Hot-wire assist technology uses Joule (or resistance) heating to preheat the filler material to near its melting temperature before insertion to the weld pool. The advantage of using hot-wire technology over cold-fed wire is the reduced arc heat required to melt the consumable. The reduction of arc heat and weld pool temperature is essential for deposition of nickel tungsten carbide (Ni-WC) erosion resistant overlays. Tungsten carbide is prone to dissolution at elevated temperature in the matrix material, requiring a cold weld pool to increase the survivability of carbides during welding. Current research is utilizing tubular nickel sheathed tungsten carbide powder core wires in conjunction with Gas Tungsten Arc Welding (GTAW) and Gas Metal Arc Welding (GMAW).

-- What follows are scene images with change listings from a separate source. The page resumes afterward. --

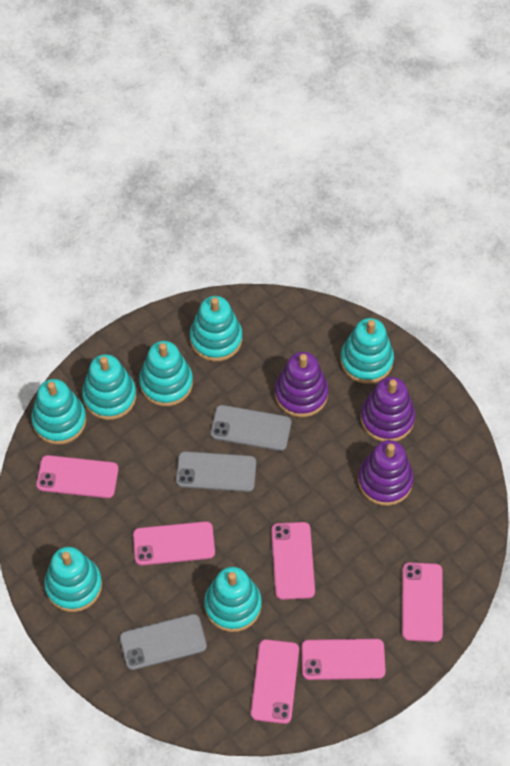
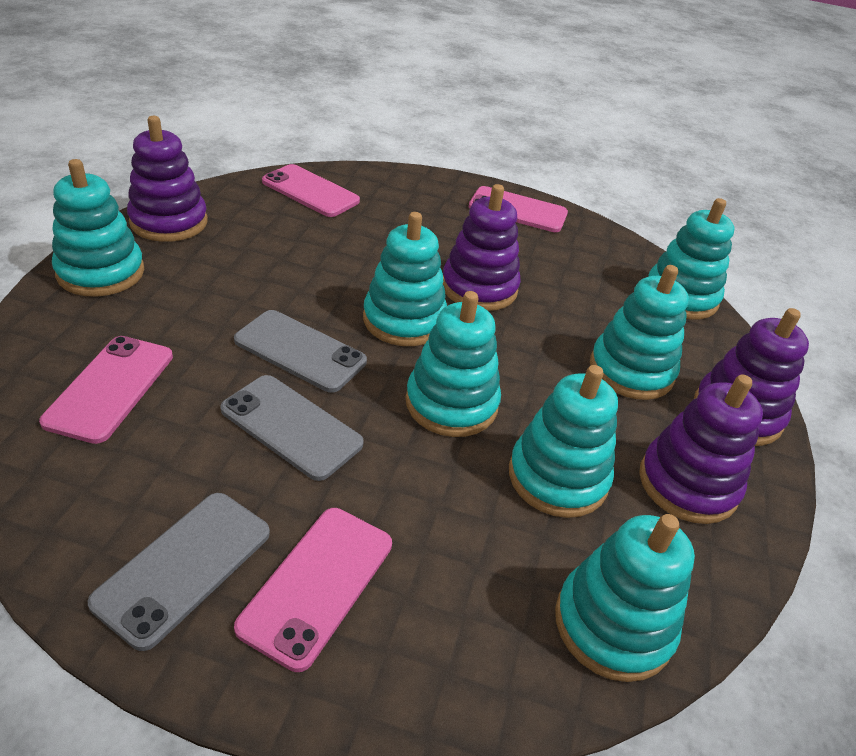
pink phone: 6 -> 4
purple stacking toy: 3 -> 4

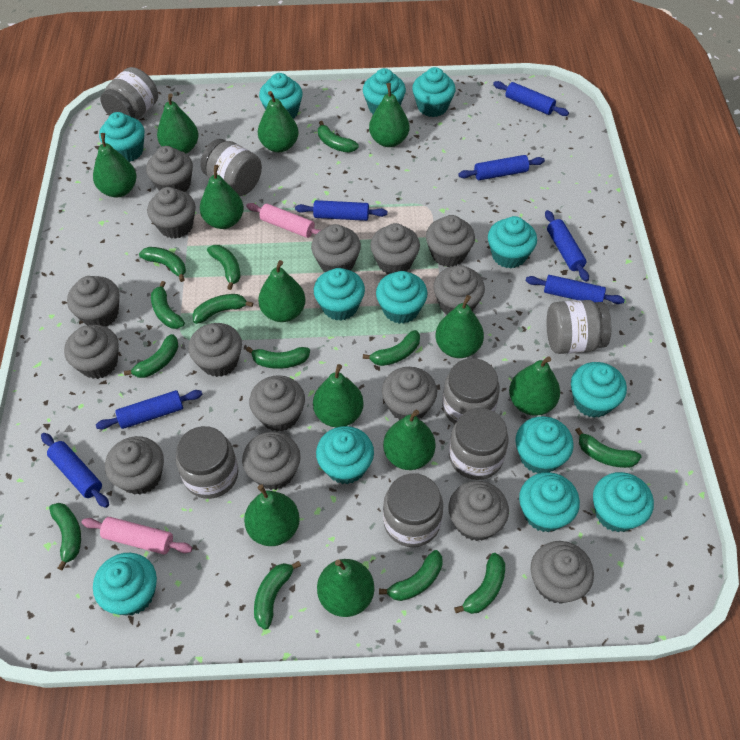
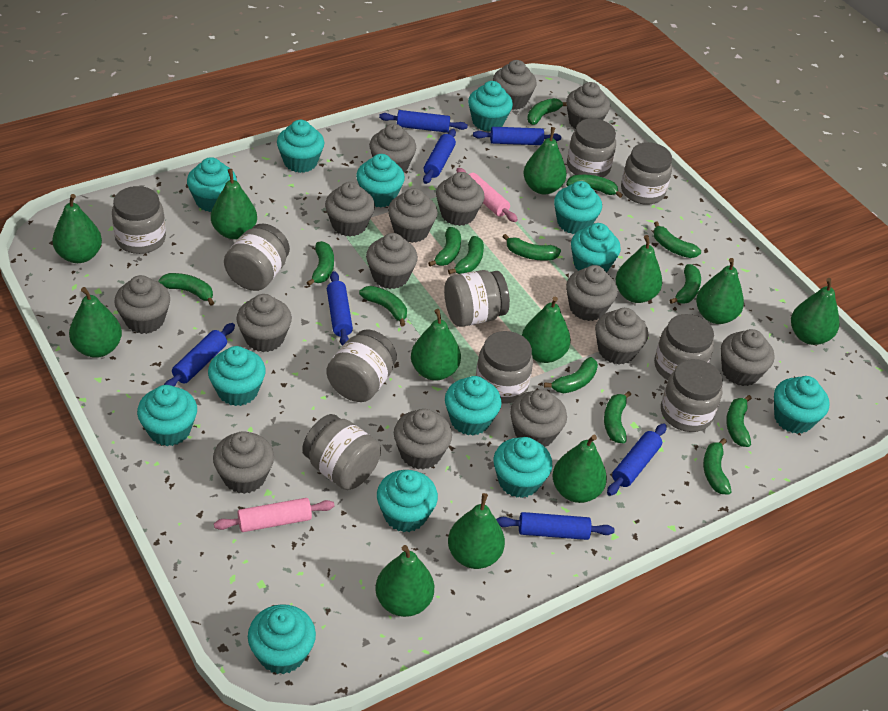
green banana: 13 -> 14
grey jar: 7 -> 10

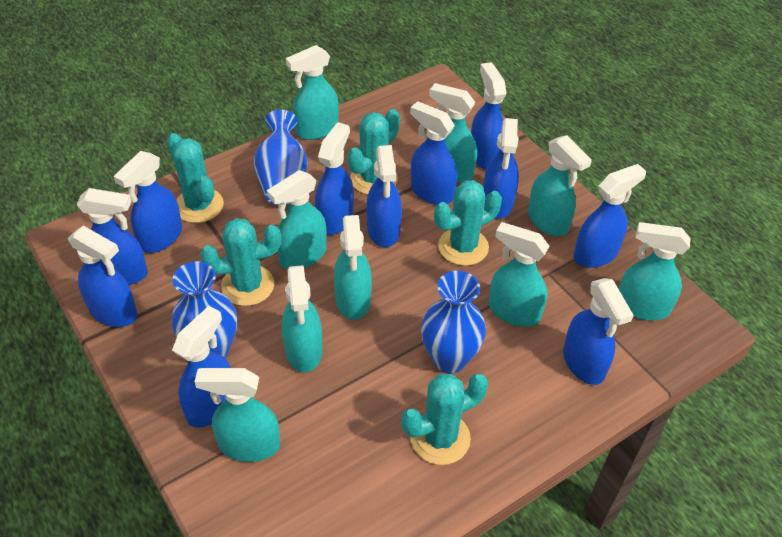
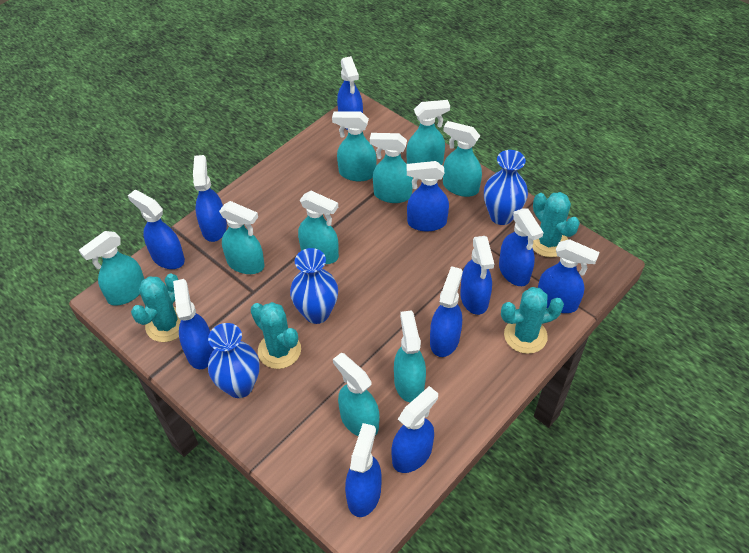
turquoise cactus: 5 -> 4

The Athabasca oil sands located in northern Alberta possess one of the largest deposits of oil in the world. The sticky bitumen must be extracted from highly abrasive quartz sand which rapidly degrades equipment in contact with the oil sands. Oil sands operators have chosen to protect ground engaging, crushing, screening, and hydrotransport equipment with Ni-WC overlays as it provides moderate impact resistance with high wear resistance. Ni-WC overlays are typically produced using the Plasma Transferred Arc Welding (PTAW) process utilizing nickel-based matrix and tungsten carbide powders. The large capital costs associated with PTAW and fixturing limits the overlay manufacturing to a few select organizations. The development of lower cost alternative welding process will enable smaller manufacturers to produce Ni-WC wear resistant overlays. Currently, hot-wire assisted technology has produced excellent quality overlays with comparable deposition rates to PTAW for a fraction of the capital costs. Ongoing research will hopefully improve both the quality and deposition rates of hot-wire assisted Ni-WC overlays.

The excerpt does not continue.